Get the most from your allocation:

  1. Look at your past jobs and see how much CPU resource was used. Don’t request more than needed.

  2. Prioritize your own work. Test and low-priority jobs can go to free. Others should be allocated.

  3. Understand that free "comes with no guarantees". Your free job can be killed at anytime.

1.3.4. Quota Enforcement

When HPC3 users exceed their disk space or CPUs quota allocations the following will happen:

  • users will not be able to submit new jobs

  • running jobs will fail

Please check the available disk space and CPU hours in your Slurm account regularly. Delete or archive data as needed.

2. Quick Start

2.1. Example Scripts

We provide the numerous EXAMPLES that show in depth how to run array jobs, request GPUs, CPUs, and memory for a variety of different job types and common applications. The scripts can be downloaded from this directory.

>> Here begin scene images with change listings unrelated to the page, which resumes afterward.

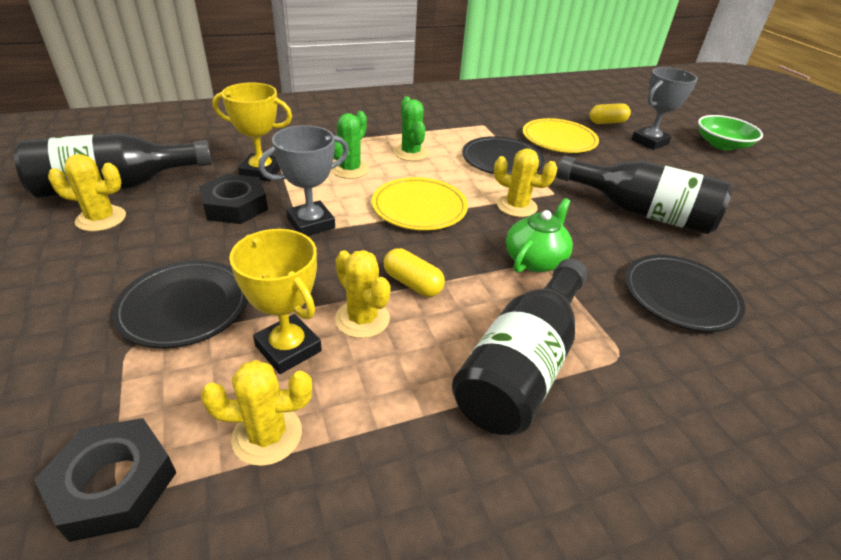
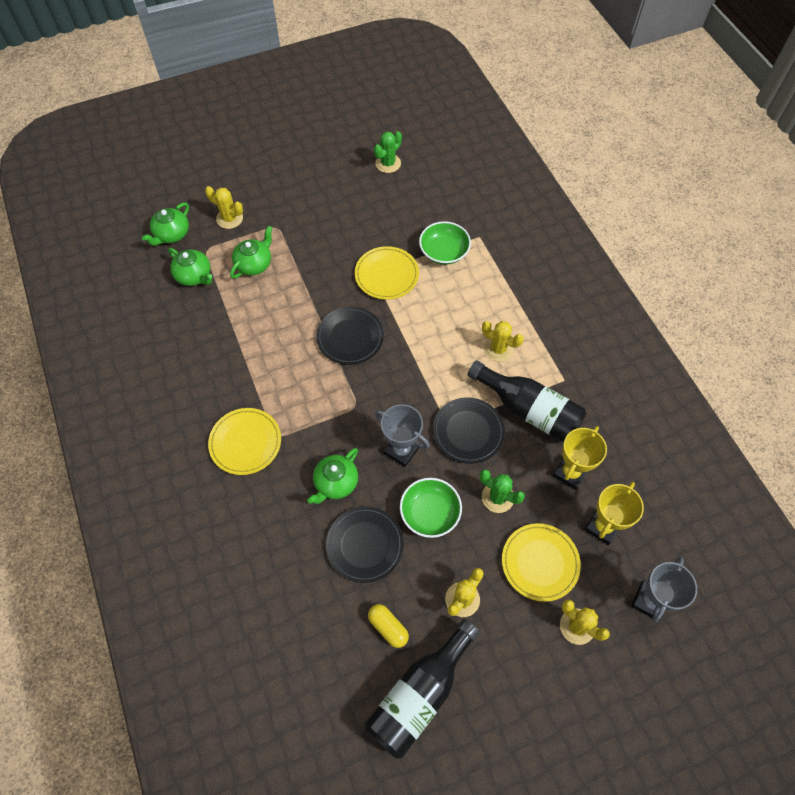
black bottle: 3 -> 2
black nut: 2 -> 0
green bowl: 1 -> 2
green teapot: 1 -> 4
yellow capsule: 2 -> 1
yellow plate: 2 -> 3

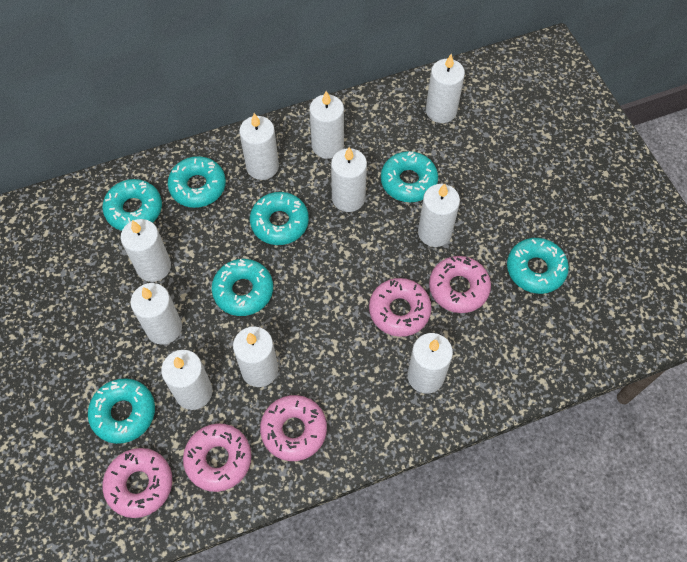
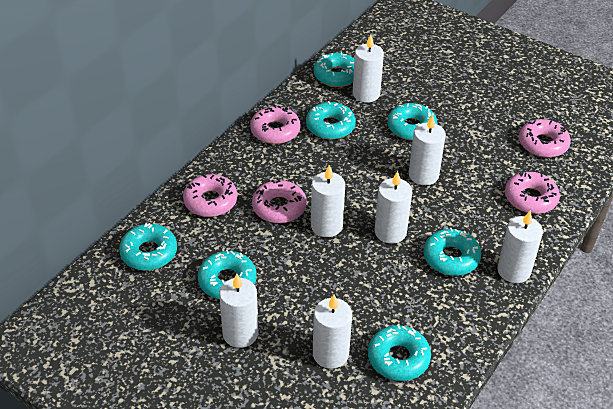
white candle: 10 -> 7

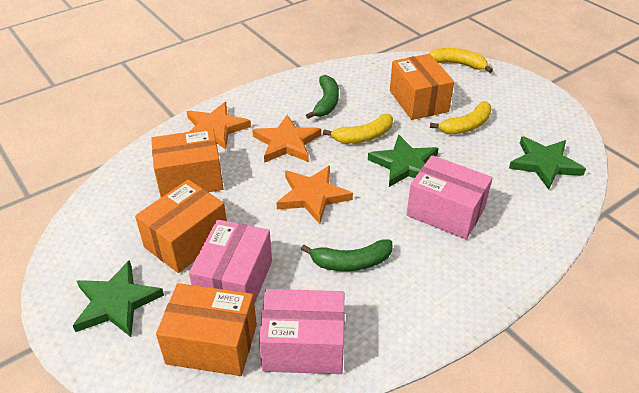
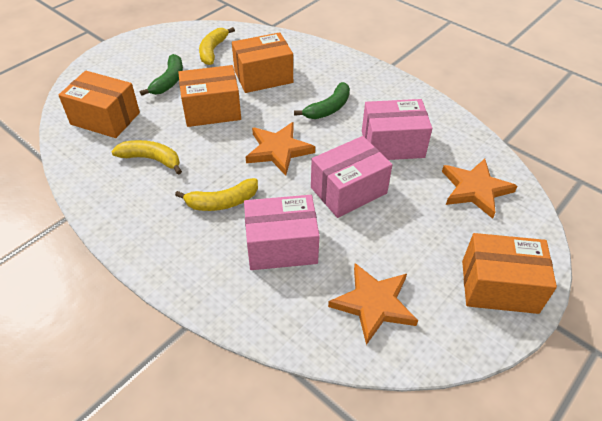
green star: 3 -> 0

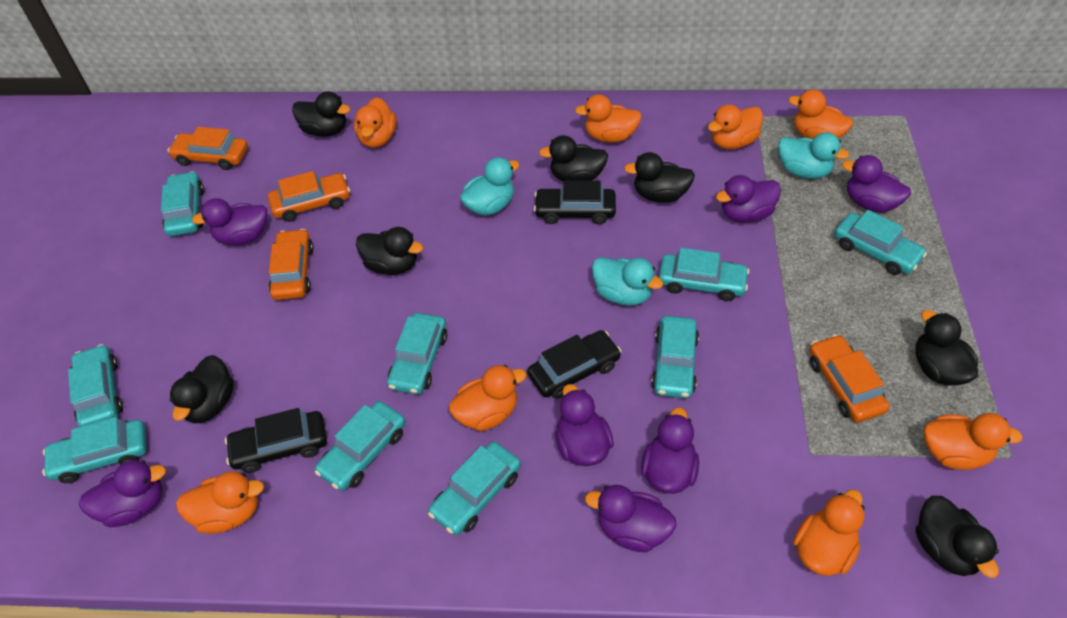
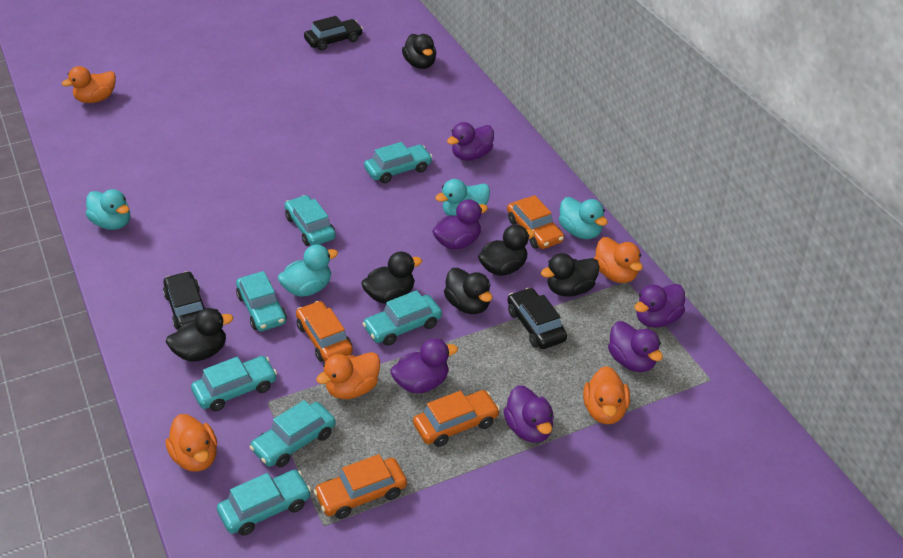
black duck: 7 -> 6
orange duck: 8 -> 5
purple duck: 7 -> 6
turquoise car: 9 -> 7
turquoise duck: 3 -> 4

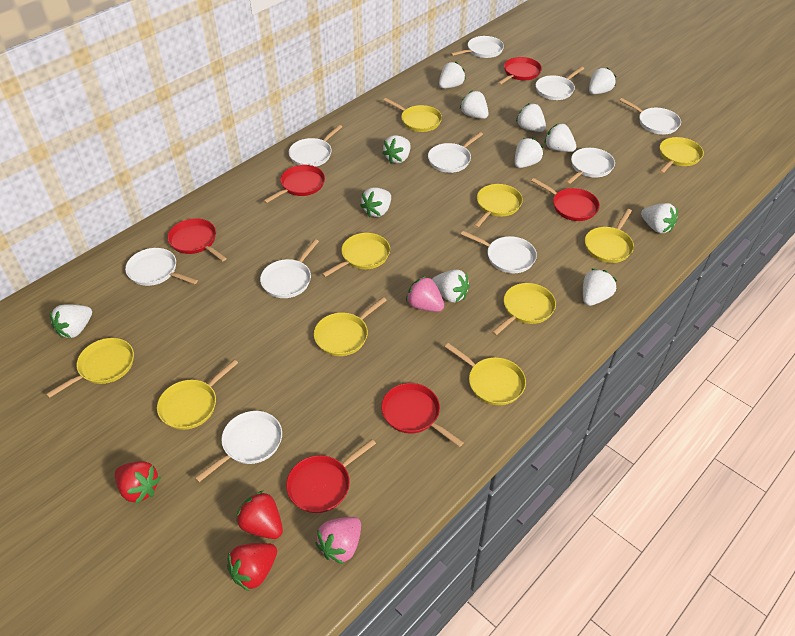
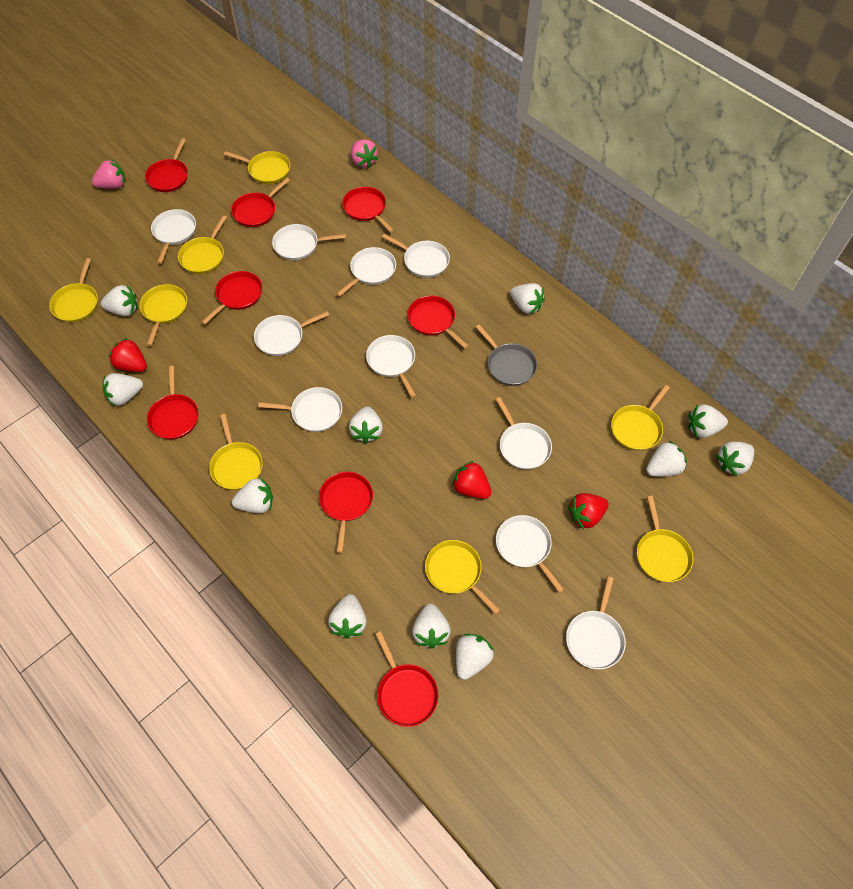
grey pan: 0 -> 1
red pan: 6 -> 8
white strawberry: 12 -> 11
yellow pan: 10 -> 8

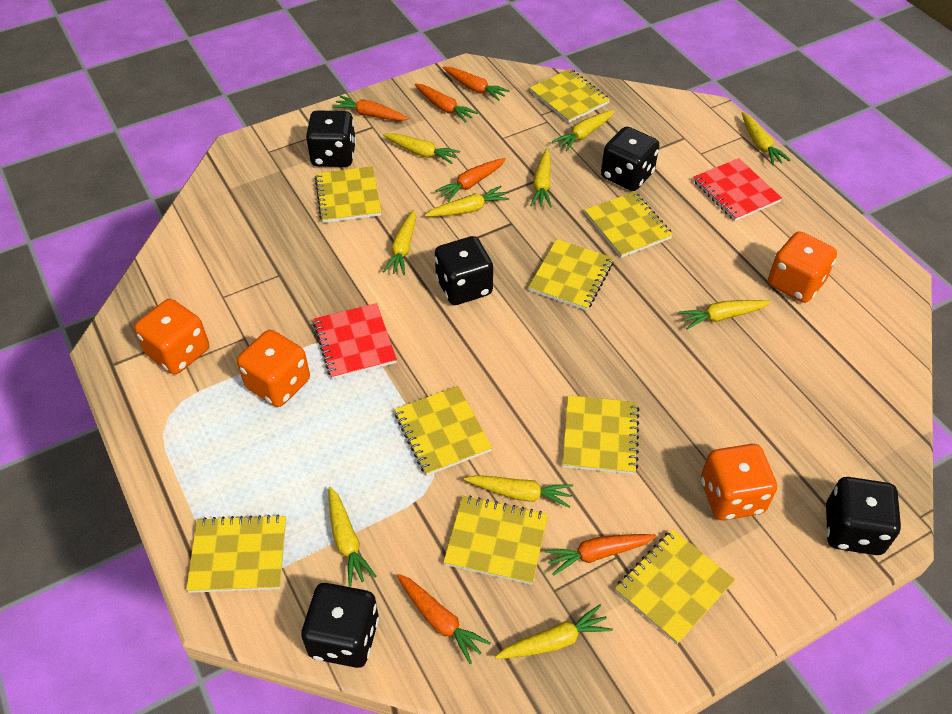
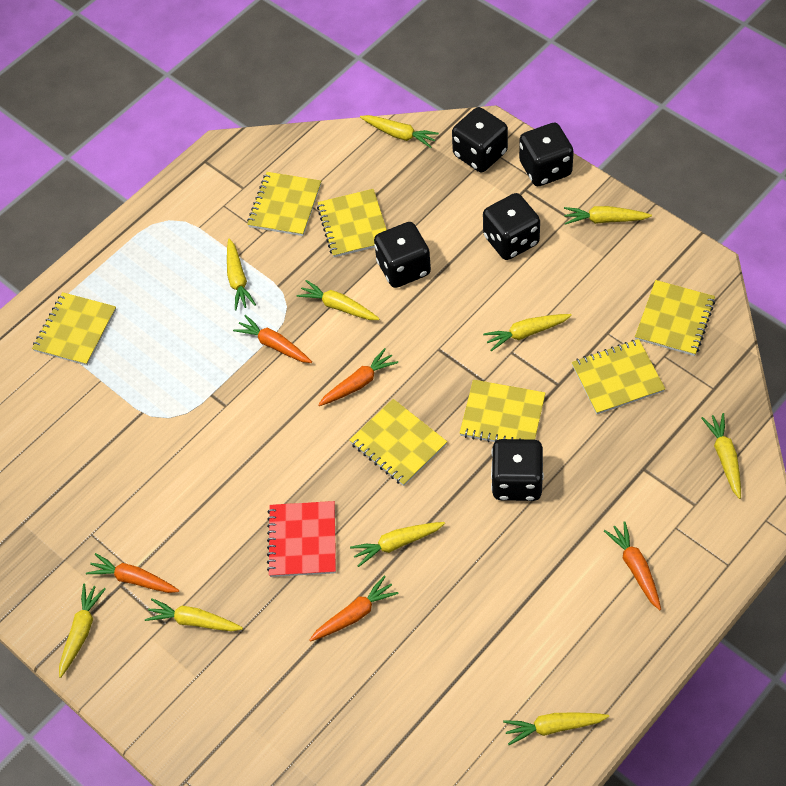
orange carrot: 6 -> 5
orange dice: 4 -> 0
red notebook: 2 -> 1
yellow notebook: 9 -> 7

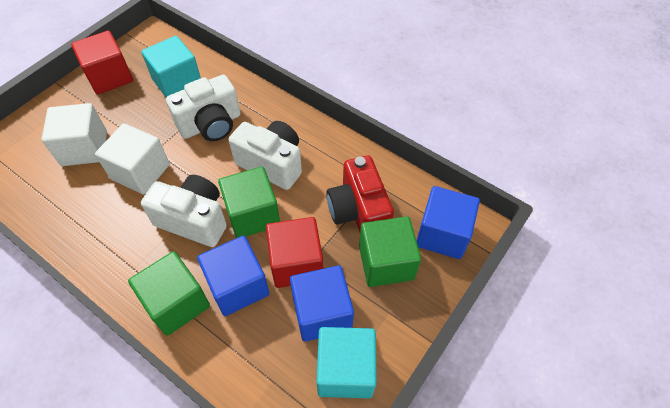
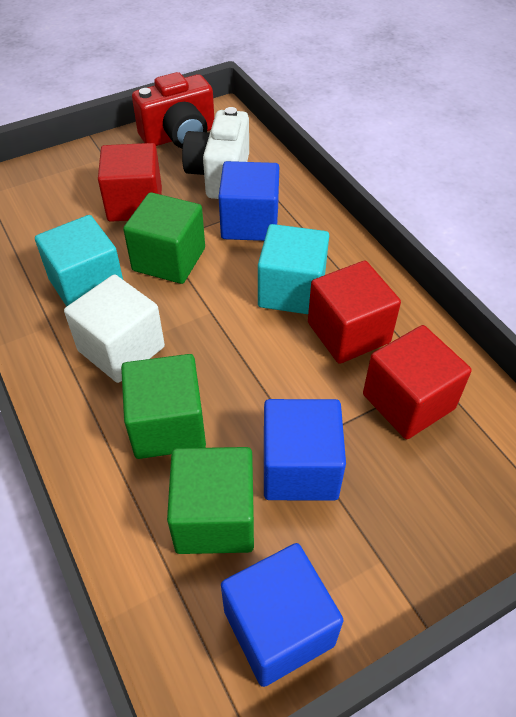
red cube: 2 -> 3
white camera: 3 -> 1
white cube: 2 -> 1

There are a few methods to submit your jobs to Slurm: batch, interactive, and running jobs immediately. The sections below show a few common submission details.

2.2. Batch Job

A batch job is run at sometime in the future by the scheduler. Submitting batch jobs to Slurm is accomplished through the sbatch command and the job description is provided by the submit script.

An example job description is shown below:

#!/bin/bash

#SBATCH --job-name=test      ## Name of the job.
#SBATCH -A panteater_lab     ## account to charge (1)
#SBATCH -p standard          ## partition/queue name
#SBATCH --nodes=1            ## (-N) number of nodes to use
#SBATCH --ntasks=1           ## (-n) number of tasks to launch
#SBATCH --cpus-per-task=1    ## number of cores the job needs
#SBATCH --error=slurm-%J.err ## error log file

# Run command hostname and save output to the file out.txt
hostname > out.txt

To submit a job on HPC3, login and using your favorite editor create simplejob.sub file with the contents shown above.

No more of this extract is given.